Reflections on the TCUK15 conference

I was one of the presenters at last week’s Technical Communication UK 2015 (TCUK) conference. TCUK is the Institute of Scientific and Technical Communicators’ (ISTC’s) annual conference for everyone involved in writing, editing, illustrating, delivering and publishing technical information. It’s an opportunity for Technical Communicators from the UK and mainland Europe to meet up and mingle, learn and present.

auditorium at tcuk 15 conference

Here are my reflections on the event.

Good things happen when half the keynote speakers are female

The conference organisers make it a policy to ensure half of the four keynote speakers are female, and both Andrea Ames and Chris Atherton were excellent. I’ve been to many conferences where the keynote speakers were exclusively male, and it’s important to remember many female presenters make ideal keynote speakers.

Using Lean methodologies in technical communication – a growing trend?

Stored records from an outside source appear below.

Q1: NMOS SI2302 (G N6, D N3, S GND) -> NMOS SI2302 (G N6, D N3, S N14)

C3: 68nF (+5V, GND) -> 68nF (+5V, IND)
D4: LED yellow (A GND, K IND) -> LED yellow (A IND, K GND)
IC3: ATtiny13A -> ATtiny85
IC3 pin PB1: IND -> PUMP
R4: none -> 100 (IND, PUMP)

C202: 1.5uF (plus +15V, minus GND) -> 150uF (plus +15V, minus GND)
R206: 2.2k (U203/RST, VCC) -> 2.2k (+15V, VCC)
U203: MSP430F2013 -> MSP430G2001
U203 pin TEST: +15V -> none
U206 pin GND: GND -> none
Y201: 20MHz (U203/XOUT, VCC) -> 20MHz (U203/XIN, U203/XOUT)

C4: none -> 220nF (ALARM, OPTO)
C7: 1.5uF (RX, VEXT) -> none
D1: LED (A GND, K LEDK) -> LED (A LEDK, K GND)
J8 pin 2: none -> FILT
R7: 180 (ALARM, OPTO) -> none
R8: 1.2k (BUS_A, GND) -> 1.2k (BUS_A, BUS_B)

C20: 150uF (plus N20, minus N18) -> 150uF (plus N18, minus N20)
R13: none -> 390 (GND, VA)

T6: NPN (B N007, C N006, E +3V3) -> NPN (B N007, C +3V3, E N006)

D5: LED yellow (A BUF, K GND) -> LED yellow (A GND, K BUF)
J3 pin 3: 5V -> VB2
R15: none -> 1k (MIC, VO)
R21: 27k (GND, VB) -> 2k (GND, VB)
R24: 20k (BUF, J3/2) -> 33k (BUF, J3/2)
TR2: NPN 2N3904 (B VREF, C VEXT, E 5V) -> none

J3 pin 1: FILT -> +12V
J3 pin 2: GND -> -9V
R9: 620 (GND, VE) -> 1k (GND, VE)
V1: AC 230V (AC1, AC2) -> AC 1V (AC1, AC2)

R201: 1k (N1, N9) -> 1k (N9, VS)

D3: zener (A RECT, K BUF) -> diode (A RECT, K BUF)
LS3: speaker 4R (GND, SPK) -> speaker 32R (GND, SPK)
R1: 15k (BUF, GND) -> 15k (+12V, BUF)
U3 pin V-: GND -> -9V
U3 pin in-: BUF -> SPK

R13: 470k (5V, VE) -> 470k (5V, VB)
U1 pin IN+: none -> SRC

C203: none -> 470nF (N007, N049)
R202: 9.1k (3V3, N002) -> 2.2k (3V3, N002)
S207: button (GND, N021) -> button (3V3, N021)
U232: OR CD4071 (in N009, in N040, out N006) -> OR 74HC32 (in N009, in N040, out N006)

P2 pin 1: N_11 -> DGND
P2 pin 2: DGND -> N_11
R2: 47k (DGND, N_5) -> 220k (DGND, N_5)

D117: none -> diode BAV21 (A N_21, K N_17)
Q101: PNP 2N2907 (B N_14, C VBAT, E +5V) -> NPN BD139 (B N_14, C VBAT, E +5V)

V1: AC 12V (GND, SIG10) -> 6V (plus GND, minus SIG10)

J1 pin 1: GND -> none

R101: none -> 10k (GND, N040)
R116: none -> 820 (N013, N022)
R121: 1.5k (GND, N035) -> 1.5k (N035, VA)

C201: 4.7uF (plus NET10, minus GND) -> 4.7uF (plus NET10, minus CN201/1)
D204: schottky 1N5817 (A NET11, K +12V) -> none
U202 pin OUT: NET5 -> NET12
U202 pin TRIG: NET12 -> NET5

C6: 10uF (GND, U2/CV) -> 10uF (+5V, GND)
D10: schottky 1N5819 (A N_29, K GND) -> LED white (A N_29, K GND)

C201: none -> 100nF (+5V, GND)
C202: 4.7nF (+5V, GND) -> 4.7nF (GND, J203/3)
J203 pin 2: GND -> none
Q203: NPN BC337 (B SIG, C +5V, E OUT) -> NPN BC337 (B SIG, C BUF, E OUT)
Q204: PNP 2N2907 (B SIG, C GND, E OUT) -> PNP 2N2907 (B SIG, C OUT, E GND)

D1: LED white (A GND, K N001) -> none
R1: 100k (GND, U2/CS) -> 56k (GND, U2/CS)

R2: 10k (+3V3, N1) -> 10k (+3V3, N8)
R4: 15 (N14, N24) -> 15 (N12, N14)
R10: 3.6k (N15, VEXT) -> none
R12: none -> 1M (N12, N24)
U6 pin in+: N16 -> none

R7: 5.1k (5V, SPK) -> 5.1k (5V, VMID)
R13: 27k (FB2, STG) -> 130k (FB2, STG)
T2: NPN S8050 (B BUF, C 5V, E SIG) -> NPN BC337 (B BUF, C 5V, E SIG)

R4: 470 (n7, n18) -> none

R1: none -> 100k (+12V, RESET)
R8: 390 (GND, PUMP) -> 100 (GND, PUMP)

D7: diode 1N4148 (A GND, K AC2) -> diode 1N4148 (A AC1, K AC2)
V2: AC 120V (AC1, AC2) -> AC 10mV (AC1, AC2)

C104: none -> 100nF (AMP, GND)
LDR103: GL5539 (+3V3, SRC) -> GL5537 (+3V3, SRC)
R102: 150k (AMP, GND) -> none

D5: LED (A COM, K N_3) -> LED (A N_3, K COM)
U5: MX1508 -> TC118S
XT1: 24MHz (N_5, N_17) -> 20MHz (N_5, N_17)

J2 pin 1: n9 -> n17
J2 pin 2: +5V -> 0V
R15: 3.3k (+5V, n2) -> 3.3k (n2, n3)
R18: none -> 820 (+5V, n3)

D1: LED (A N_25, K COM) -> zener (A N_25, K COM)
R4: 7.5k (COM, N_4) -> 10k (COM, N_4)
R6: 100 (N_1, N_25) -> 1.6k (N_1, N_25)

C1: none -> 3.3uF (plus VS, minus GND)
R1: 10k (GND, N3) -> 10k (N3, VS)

Beware what you say at a conference, as it could appear on a presenter’s slide a few years later! This year’s conference saw two case studies on the application of Lean methods to documentation projects. It appears I was the first to suggest using Lean methodologies in technical communication back in 2012. Leap forward to TCUK 2015, and imagine my surprise when I saw my words quoted in one of those slide decks.

Technical Communicators can learn from Content Strategists

Both Technical Communicators and Content Strategists branch across different departments in their roles, but perhaps Technical Communicators struggle more because it’s a profession that attracts introverts.

Here are some quotes I noted from conference about content strategy:

“Content Strategists are the product managers of content.” (Andrea Ames)

“Show, don’t tell.” (Chris Atherton)

“Be a consultant: be objective; do your research; then take a step back; enable your manager to make a decision.”  (Andrea Ames)

“Remind people of  the cost of the status quo. Take small steps. Declare victory at the project’s end. Use those victories to justify the next step in your plan.” Rachel Johnston

Q. What can Content strategists teach Technical Communicators?

A. “If you mean UI experts, brevity.” (Chris Atherton)

A. “Understanding the user; what they need, and who they are.” (Andrea Ames)

A. “The value of content.” (Andrea Ames)

A. “To use other people’s language.” (Neil Perlin)

Is there such a thing as a technical communications content maturity model?

Rachel Johnston shared an interesting diagram showing her thoughts of what a content maturity model would look like.

content maturity model diagram

A technical communications content maturity model might contain elements of a customer experience maturity model (Attract; Convert; Advocate) and elements of a capability maturity model (Ad hoc; Rudimentary; Organised and Repeatable; Managed and Sustainable; Optimised). This is something we’re likely to discuss in future blog post.

Lack of inertia seems to have different causes in the USA and Europe

Two American speakers, Andrea Ames and Neil Perlin, mentioned how some Technical Writers in the USA are reluctant to change the way they work or the tools they use. One mentioned a sense of entitlement within some writers, and another mentioned the need to remind them of the importance of change if they wanted to keep their job. From my experience, in Europe, the resistance to change comes from outside of the Technical Publications department. Technical Communicators want to implement new methods and tools, but they struggle sometimes to convince their bosses.

Embedded Help

I presented on Embedded Help. There were a lot of attendees, and I discovered quite a lot of people were already creating embedded Help. However, most were creating text that was then cut and pasted by the developers. In the presentation, we looked at alternatives to this approach.

Education and training courses for Technical Communicators

There were two discussions on the current state of education and training for Technical Communicators in the UK. While the lack of a university course in the UK means there’s little academic research into technical communication ongoing, there are still ways to learn and develop as a Technical Author. All members of the ISTC have a responsibility to maintain their professional competence through Continuing Professional Development (CPD). This means they can effectively build their own curriculum by attending training courses, webinars, and conference sessions that are relevant to them. If they want a certificate of recognition, they can gain this by becoming a member of the ISTC. Junior Members, Members and Fellows are certified by the ISTC through a vetting process, with Members and Fellows entitled to use the initials MISTC or FISTC after their names.


If you were at the conference, do share your thoughts using the comments box below.


Larry Kunz

Thanks, Ellis. That’s a great summary for someone who wishes he’d been there.

You have an interesting take on the Inertia question. While I (an American) see some of the personal resistance that Andrea and Neil described, I also see a lot of the thing you describe: writers who want to change but who are constrained by their companies’ reluctance to do so.

Some U.S. writers brand themselves as experts in Such-and-Such Tool. Perhaps it’s a holdover from the old days when we worked at the same places for many years (even decades). But most of us are more apt to say “I know these tools, and that’s proof that I can adapt to other, similar tools as the need arises.”

I’d like to hear what others have to say.